İNSAN, HAYVANDAN NASIL AYRILIR
İnsan, hayvandan nasıl ayrılır, nasıl ayrıştırılır, nasıl seçilir ki!
Alışkan¬lıkların, geleneklerin, sırf alışkanlık yüzünden hâlâ hayvanca olan yaşamın aldatıcılığı ötesinde uyanış olur mu?
Olası mı?
Var mı?
Teevan bütün bunları bir güzel araştırmıştı.
Oyunu sahneye taşıyan Walter Meierjohann konuyu acı bir alayla, özgürlük özlemi, içgüdünün sahte ve hayvanca kendiliğindenliğine özlemiyle ele almıştı. Kafka’nın maymunun ağzından: "… Ama bu hayat, bu toprakların üzerinde yürüyenlerin hepsinin, ufacık şempanzeden tutun da koca Achille'e kadar hepsinin tabanlarını kaşındırır (Değişim – Ataç Kitabevi 1959 / Vedat Günyol çevirisi, Sayfa 53)," demesinin altını çizmişti. İnsanlığa geçişin kölelik duygusu ile başladığını (age: Sayfa 56) derinlemesine irdelemiş, öykünün başladığı: “Sayın Akademi üyeleri! Akademiye maymunluk yaşantımın geçmişi üzerine bir rapor sunmamı istemekle bana onur veriyorsunuz,” tümcesindeki ince mi ince ironiye sadık kalmıştı.
KIZIL PETER’İN MAYMUN YANI
Steffi Wurster’ın projeksiyon yoluyla sahne gerisindeki dev ışık kutusuna yansıttığı yakın plan maymun fotoğrafı, akademik ortamda “insanca” konuşan kahramanımız Kızıl Peter’ın maymun yanını yansıtıyordu. Konuşmayı ve bir insan gibi davranmayı öğrenmiş olan bir maymunun monoluğuna dayanan oyunda Kızıl Peter’ı Laurence Olivier ödülü sahibi bir oyuncu olan Kathryn Hunter canlandırdı.

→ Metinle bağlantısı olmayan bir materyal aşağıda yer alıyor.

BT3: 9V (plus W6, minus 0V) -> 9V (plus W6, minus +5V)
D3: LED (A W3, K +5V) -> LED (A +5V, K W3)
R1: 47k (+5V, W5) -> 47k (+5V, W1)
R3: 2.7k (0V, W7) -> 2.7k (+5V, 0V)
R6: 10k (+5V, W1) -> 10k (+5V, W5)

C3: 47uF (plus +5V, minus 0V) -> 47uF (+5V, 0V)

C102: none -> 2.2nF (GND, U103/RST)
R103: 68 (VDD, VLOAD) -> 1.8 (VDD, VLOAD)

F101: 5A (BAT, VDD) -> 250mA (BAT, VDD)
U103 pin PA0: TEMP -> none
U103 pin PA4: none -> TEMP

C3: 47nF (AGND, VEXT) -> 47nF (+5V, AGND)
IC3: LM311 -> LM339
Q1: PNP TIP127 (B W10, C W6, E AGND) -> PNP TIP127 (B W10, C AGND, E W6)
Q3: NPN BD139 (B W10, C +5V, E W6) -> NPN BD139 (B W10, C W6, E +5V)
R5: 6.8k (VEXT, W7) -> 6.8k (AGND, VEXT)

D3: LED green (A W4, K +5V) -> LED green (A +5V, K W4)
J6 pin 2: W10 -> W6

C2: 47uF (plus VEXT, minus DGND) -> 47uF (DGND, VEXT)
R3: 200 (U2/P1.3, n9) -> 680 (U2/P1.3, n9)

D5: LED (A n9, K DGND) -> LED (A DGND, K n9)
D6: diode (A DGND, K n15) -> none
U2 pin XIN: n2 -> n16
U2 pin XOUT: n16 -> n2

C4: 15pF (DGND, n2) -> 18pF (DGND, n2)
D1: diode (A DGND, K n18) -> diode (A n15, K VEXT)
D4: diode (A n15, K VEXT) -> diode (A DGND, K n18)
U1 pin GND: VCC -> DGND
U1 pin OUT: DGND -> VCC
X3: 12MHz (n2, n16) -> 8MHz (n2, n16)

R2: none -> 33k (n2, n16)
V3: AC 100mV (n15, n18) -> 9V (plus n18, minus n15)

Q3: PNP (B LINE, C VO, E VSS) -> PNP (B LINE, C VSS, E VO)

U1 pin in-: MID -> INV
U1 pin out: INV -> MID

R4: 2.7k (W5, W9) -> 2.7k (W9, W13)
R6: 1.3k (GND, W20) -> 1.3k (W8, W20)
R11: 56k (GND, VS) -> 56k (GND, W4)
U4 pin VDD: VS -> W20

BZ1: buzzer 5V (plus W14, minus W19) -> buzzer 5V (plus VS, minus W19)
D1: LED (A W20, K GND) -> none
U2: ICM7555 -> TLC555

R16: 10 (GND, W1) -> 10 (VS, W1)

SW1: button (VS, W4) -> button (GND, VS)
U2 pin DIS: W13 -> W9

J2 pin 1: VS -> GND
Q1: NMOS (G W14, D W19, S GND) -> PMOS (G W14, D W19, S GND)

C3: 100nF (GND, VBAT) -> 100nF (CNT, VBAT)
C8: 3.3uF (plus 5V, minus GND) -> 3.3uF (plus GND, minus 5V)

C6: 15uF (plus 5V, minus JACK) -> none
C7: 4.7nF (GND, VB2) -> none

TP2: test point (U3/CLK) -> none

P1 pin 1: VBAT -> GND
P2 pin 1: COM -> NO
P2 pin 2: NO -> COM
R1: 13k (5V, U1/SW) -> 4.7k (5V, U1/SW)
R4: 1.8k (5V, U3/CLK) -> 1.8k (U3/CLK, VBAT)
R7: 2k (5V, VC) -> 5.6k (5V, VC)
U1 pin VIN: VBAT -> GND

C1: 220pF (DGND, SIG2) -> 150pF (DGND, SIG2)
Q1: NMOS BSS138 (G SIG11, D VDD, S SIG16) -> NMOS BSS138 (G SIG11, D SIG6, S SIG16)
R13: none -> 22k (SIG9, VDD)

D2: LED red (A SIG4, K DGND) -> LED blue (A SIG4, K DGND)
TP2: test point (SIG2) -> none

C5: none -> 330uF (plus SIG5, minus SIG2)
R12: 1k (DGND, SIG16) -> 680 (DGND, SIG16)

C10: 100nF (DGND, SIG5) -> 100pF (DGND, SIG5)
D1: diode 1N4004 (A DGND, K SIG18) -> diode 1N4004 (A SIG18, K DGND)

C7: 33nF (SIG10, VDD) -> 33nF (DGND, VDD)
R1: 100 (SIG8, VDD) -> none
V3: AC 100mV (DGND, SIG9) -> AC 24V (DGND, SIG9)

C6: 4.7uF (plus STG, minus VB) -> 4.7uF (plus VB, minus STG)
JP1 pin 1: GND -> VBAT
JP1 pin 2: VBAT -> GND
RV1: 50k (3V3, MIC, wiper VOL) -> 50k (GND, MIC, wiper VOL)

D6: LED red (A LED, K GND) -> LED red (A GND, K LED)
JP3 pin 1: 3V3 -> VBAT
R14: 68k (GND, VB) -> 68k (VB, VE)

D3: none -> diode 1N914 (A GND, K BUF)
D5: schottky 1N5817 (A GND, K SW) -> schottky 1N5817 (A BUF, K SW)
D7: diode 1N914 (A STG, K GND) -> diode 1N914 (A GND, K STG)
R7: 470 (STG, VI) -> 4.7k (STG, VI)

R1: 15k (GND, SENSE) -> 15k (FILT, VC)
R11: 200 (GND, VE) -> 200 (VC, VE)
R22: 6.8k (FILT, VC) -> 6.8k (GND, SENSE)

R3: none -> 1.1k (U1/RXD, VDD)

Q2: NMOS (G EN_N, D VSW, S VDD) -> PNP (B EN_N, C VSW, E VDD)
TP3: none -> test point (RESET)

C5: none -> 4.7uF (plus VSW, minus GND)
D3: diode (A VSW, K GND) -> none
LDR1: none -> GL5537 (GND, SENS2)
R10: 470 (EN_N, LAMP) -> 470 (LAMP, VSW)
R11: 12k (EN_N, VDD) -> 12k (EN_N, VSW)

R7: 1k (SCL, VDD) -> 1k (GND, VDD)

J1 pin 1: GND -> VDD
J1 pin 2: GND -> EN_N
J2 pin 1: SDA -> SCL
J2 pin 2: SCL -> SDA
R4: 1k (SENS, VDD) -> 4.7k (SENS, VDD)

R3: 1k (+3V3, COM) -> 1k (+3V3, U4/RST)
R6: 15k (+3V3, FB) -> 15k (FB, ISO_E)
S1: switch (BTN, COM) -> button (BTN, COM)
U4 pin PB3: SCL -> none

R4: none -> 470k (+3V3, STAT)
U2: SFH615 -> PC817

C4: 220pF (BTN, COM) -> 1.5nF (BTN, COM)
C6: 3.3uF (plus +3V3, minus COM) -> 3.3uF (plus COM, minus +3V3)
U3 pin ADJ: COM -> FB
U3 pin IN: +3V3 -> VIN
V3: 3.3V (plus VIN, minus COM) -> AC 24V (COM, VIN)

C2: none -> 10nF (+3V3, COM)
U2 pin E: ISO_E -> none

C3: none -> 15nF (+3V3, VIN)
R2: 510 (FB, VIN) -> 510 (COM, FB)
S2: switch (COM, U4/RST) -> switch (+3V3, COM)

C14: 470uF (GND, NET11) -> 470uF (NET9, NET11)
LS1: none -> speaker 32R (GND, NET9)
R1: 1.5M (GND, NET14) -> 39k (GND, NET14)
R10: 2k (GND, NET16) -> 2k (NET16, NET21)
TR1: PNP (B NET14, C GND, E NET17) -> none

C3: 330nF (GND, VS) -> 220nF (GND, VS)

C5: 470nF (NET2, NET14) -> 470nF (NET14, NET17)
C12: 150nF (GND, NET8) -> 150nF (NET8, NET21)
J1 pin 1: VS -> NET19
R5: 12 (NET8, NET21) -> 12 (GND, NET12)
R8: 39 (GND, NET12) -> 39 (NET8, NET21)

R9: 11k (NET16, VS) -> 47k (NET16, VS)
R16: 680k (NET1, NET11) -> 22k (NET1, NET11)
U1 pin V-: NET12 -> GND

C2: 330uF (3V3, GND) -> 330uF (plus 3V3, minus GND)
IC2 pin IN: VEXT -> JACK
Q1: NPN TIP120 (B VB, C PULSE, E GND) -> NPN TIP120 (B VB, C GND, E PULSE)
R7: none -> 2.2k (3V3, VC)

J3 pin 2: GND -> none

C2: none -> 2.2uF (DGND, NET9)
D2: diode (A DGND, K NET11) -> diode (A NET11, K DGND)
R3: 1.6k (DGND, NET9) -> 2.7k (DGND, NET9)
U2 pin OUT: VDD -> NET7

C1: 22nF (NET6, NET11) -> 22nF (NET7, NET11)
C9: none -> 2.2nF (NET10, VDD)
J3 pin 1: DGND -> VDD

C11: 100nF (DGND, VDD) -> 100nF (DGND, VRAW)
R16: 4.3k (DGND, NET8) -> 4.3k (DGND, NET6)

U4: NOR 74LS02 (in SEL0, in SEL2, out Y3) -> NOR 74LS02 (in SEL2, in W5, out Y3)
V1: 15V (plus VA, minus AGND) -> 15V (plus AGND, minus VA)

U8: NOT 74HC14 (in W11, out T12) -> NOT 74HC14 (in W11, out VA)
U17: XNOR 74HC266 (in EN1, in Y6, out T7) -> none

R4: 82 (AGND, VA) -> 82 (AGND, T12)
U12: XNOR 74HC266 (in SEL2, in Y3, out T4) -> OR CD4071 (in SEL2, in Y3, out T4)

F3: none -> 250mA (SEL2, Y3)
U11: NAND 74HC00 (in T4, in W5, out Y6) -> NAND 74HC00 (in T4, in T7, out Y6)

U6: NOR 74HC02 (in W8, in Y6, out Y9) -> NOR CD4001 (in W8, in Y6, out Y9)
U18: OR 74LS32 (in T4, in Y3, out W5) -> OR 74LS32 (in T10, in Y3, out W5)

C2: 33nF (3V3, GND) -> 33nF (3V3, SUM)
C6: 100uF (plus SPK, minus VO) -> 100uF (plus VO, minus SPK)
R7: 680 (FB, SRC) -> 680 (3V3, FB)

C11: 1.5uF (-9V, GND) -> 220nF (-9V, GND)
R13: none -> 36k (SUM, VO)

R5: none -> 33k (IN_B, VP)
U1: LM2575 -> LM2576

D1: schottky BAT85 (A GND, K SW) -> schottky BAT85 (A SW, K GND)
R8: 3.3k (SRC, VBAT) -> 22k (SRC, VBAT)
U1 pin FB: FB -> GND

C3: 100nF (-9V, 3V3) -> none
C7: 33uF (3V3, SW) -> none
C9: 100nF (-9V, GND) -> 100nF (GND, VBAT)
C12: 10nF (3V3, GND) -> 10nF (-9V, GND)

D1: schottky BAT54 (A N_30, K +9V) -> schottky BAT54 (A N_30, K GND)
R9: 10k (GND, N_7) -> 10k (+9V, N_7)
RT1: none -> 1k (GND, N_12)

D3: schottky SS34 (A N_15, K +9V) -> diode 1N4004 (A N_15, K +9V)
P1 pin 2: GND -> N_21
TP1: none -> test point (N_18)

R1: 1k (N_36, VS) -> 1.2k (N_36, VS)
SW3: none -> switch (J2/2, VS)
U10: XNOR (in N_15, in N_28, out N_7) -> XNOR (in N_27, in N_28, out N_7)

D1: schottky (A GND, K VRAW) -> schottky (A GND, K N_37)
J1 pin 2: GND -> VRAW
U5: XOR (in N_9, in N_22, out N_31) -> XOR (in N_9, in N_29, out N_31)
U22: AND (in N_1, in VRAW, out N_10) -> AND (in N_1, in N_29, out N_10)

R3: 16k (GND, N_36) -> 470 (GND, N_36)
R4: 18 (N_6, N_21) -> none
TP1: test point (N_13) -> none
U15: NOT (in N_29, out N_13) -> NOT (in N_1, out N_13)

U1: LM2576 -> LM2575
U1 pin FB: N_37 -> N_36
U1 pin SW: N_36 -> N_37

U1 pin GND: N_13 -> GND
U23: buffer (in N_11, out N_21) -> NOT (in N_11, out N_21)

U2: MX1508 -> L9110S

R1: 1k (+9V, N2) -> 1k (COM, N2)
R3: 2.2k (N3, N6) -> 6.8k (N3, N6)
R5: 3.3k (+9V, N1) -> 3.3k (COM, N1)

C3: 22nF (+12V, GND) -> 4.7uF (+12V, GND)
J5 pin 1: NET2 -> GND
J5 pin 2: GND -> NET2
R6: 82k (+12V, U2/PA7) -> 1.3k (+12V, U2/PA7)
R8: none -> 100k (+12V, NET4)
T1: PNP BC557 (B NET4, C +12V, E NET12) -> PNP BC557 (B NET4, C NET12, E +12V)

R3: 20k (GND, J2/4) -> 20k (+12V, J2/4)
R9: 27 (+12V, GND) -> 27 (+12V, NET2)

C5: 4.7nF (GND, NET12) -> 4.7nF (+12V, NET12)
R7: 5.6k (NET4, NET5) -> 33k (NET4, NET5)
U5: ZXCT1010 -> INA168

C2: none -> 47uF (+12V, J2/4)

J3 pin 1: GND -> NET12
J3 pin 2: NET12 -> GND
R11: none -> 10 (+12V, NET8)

Kendini korumak için insanlaşmaya çalışan bir maymunun varoluş öyküsü ancak bu mükemmeliyette anlatılabilirdi. Kızıl Peter’ın değişen kimlikleri arasında yabancılaşması ancak bu kadar canlandırılabilirdi. Hunter, plastik yüz hatları, mimikleri ve lastik gibi eğilip bükülebilen bedeniyle alışılagelmiş “insan nedir” sorusunu “maymun nedir”e çevirdi. Duygularını, iradesini, aklını, daha doğru deyimle tüm varlığını bir saat boyunca harekete geçirdi. Kızıl Peter’a derinlikli tutkuları olan coşkular ekledi. Fevkalade derin içsel içerikleri olan yönelimlerini cömertçe sergiledi. İçsel tekniğinin gizi ve özünü onların içinde gizlemişti. Sadece dışsal fiziksel gerçekliğiyle değil, her şeyden öte, içsel güzelliğinin su yüzüne çıkışıyla da seyirciyi ele geçirdi.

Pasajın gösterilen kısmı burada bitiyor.